Discussion in 'Amps and Cabs [BG]' started by Wal Pawlik, Feb 23, 2008.

  1. After following the thread elsewhere on TB, on who uses the Bose L1 system, I figured that regardless of the controvesy of whether Bose is good or bad, I liked the concept of line array speakers. So, I set out to build and test a pair of line array speakers for myself. Nothing as high tech as a real Bose L1, with built in amps and guitar, mic and bass emulations, but the basic concept of a line array speaker column.

    The columns in the picture are the result. Eighteen four inch twin cone speakers in each column wired in series/parrallel combination to give 4 Ohms. Each column is actually two modules joined. Each column is connected to a bass driver in order to give some bottom. The bass drivers are actually old PA boxes I had lying around. I disconnected the horns and left the rest. Not ideal, but it works, and I'll built proper bass boxes soon.
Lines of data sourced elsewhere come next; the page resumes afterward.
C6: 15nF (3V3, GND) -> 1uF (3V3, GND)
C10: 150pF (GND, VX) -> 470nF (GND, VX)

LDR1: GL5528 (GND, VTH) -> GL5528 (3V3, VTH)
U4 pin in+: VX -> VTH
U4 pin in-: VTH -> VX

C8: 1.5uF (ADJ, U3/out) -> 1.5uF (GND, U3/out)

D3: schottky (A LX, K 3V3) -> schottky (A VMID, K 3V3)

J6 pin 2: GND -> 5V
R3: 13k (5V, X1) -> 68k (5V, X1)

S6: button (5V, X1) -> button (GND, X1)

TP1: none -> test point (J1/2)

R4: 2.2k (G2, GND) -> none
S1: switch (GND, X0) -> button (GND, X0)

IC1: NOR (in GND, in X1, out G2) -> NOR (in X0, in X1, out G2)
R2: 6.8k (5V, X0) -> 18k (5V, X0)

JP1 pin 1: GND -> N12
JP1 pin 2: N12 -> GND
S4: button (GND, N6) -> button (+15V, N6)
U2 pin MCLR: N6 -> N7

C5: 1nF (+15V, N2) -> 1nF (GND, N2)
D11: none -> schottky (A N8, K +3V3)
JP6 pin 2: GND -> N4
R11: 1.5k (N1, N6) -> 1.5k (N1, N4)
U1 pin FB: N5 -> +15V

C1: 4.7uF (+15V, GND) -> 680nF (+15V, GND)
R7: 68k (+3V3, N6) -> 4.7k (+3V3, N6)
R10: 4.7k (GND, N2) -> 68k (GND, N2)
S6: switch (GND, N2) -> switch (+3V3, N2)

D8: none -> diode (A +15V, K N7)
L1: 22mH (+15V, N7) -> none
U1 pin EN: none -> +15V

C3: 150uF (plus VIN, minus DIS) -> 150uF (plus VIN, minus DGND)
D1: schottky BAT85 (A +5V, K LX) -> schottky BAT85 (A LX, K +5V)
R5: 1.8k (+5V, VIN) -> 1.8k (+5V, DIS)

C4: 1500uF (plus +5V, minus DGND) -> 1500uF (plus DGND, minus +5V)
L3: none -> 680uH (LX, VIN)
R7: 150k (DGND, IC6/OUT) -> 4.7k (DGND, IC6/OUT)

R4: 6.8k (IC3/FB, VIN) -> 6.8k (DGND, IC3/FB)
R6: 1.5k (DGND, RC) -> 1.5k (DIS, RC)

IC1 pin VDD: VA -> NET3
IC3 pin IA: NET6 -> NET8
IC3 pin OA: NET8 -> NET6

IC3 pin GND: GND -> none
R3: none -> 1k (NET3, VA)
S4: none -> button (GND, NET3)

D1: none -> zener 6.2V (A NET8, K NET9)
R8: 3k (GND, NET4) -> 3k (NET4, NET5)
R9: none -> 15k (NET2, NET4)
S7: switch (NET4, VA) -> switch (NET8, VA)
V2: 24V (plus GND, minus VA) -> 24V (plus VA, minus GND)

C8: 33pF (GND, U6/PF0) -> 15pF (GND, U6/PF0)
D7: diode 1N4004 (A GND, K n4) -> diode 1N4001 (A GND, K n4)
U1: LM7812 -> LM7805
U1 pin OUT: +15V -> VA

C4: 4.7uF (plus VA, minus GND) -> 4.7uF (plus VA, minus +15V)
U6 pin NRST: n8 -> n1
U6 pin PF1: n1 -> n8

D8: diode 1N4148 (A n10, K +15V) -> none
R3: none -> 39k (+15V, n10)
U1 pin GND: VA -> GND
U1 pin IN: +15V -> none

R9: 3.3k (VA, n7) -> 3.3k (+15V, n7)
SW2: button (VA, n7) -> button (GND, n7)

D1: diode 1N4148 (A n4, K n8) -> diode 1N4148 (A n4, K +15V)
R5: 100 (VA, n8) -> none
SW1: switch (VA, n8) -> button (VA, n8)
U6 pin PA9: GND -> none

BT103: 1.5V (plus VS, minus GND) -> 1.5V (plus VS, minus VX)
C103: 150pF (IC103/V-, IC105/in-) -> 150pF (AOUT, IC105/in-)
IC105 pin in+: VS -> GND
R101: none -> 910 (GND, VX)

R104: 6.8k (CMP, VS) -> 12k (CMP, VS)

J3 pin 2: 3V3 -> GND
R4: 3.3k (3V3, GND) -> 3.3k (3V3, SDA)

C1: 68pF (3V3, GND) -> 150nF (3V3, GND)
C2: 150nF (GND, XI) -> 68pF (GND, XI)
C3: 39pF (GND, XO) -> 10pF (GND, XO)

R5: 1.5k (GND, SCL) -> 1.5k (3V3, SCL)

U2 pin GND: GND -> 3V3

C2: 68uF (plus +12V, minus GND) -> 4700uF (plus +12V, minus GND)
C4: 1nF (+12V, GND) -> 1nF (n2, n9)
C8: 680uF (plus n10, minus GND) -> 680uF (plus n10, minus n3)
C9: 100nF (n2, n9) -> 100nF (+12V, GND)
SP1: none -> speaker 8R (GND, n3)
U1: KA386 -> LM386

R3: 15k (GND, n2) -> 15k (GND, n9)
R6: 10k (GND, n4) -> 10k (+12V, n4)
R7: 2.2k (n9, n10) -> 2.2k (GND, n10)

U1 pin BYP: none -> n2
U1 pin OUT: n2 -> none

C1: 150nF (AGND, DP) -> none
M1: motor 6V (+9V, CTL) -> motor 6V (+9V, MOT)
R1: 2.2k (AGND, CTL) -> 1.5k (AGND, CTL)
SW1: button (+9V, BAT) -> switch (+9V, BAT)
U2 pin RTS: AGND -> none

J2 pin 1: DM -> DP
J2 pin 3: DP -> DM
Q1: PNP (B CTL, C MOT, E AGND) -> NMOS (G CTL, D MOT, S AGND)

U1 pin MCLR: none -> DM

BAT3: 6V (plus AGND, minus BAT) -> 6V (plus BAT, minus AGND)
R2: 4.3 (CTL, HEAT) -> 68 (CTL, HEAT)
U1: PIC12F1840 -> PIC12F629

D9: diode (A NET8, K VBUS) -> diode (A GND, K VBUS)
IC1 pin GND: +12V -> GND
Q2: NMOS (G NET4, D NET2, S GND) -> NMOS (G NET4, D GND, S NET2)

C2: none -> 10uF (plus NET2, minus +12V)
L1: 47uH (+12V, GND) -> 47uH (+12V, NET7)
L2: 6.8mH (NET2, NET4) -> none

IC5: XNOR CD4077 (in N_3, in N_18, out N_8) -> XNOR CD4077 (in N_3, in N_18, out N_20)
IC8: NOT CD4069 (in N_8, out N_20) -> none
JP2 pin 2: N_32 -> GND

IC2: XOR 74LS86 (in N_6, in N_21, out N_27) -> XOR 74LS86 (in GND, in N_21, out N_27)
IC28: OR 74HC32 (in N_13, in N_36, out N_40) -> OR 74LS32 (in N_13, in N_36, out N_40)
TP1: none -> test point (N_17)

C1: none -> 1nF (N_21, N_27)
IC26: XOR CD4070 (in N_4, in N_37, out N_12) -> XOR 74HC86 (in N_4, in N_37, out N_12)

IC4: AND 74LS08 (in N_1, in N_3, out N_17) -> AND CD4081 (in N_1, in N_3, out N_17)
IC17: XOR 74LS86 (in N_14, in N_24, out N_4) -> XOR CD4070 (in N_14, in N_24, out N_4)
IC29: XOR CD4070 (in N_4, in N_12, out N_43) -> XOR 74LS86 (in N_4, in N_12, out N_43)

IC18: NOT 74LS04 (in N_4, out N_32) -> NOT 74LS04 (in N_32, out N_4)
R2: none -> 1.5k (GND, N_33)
    Driven from the mixing desk via some graphics to the power amp, to the bass box, then the line array. At this stage there are no crossovers. The signal is EQ'd to pull some of the bottom from the bass bin which is a little too sensitive and to prevent to much low energy going to the line array.
    The signal is further boosted at the top end because the drivers I used for the array are quite cheap and run out around 14k.

    Last night was our first roadtest gig using this set up and it performed remarkably well. More than adequate sound levels are achievable and with no feedback, and only the EQ as described earlier. Best of all we were able to leave the heavy front of house speakers and foldback monitors at home.

    The sound on stage was very clear and we could all hear ourselves as a total balance, just as the audience was hearing us. In fact during some of our quieter numbers we could actually hear the audience talking.

    So, it isn't really equivalent to a Bose L1, or even used as the L1 is supposed to be used, but I am now convinced that the line array concept is totally practical. The concept has a lot going for it. Less equipment to manhandle, less set up time, easier to EQ, and everyone hears the same mix on stage so they know immediately if they are too loud or soft.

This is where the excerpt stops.